A ideia, Juli explica, é deixar o Mapa das Minas existindo, mas sem abrir novas vagas para inscrições e, a partir do segundo semestre deste ano, abrir um novo grupo que não terá assinatura recorrente, mas funcionará por períodos. “A gente vai fazer ciclos de um ou dois meses com cada grupinho para a conseguir dar a atenção que as meninas precisam e se aproximar mais de quem está ali”, detalha.
Comida como forma de unir as pessoas
Em outro continente, a prestadora de serviços financeiros de 24 anos, Anita Michaud também faz amizades com desconhecidos pela cidade de Nova York. Tudo começou em maio de 2022, depois de ela se mudar para lá e se sentir perdida, sem amigos. “Era um sonho tão grande morar em Nova York que não me preocupei muito em como a minha vida seria.

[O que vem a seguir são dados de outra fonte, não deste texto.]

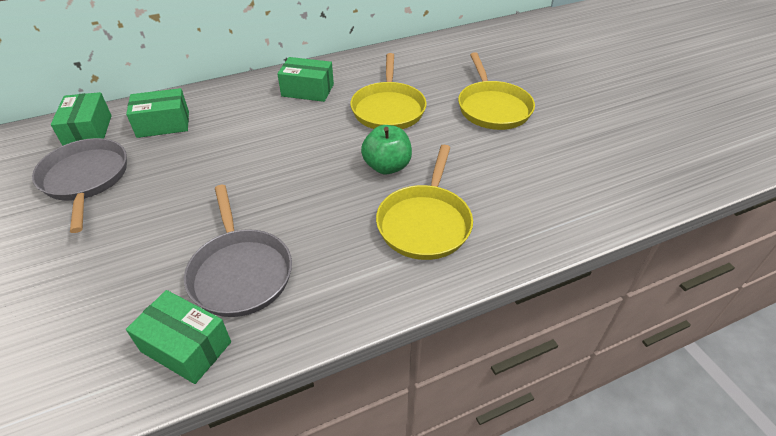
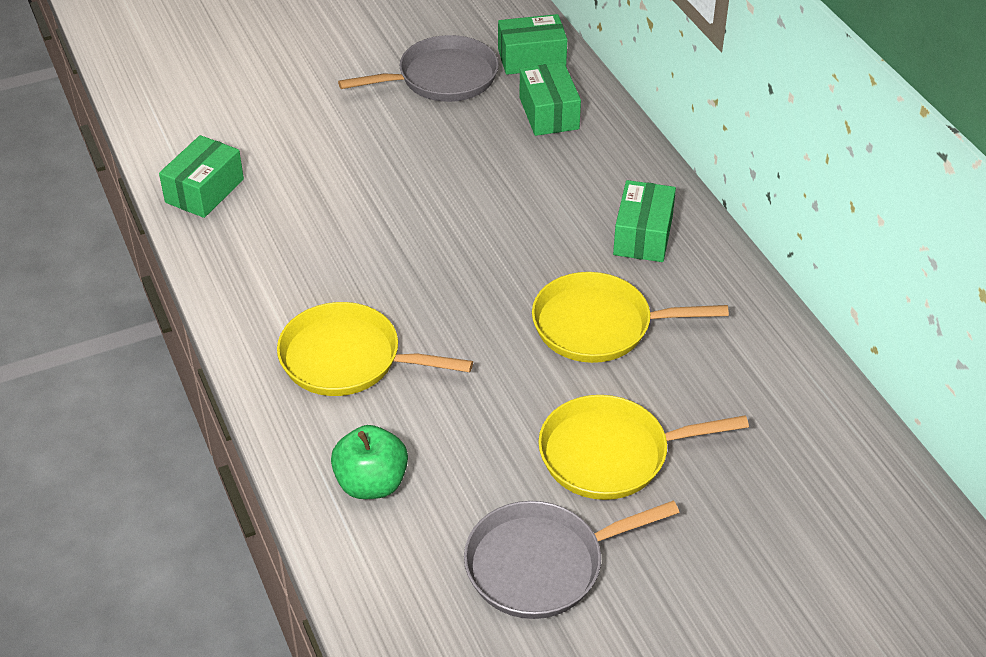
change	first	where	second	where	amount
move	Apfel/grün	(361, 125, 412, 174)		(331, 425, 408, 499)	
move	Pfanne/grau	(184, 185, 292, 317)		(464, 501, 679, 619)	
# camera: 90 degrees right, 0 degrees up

Eu estava em uma cidade incrível com milhões de coisas para fazer, mas ao mesmo tempo me sentia solitária de um modo que nunca me senti antes.”
Anita tentou se encontrar com amigos de conhecidos, aplicativos de encontros para amizades, mas percebeu que as relações não iam para frente. Após seis meses, Anita foi visitar os pais em Portugal e notou como a comida podia ser uma maneira de unir as pessoas.
“Voltei para Nova York e quis ter uma experiência gastronômica comunitária em casa. Foi um jantar com pessoas que existiam na minha vida: alguns do trabalho, outros do trabalho do meu parceiro, colegas que se mudaram para cidade e estudaram comigo etc. O resultado foi incrível e me deu a ideia de começar algo novo”, lembra.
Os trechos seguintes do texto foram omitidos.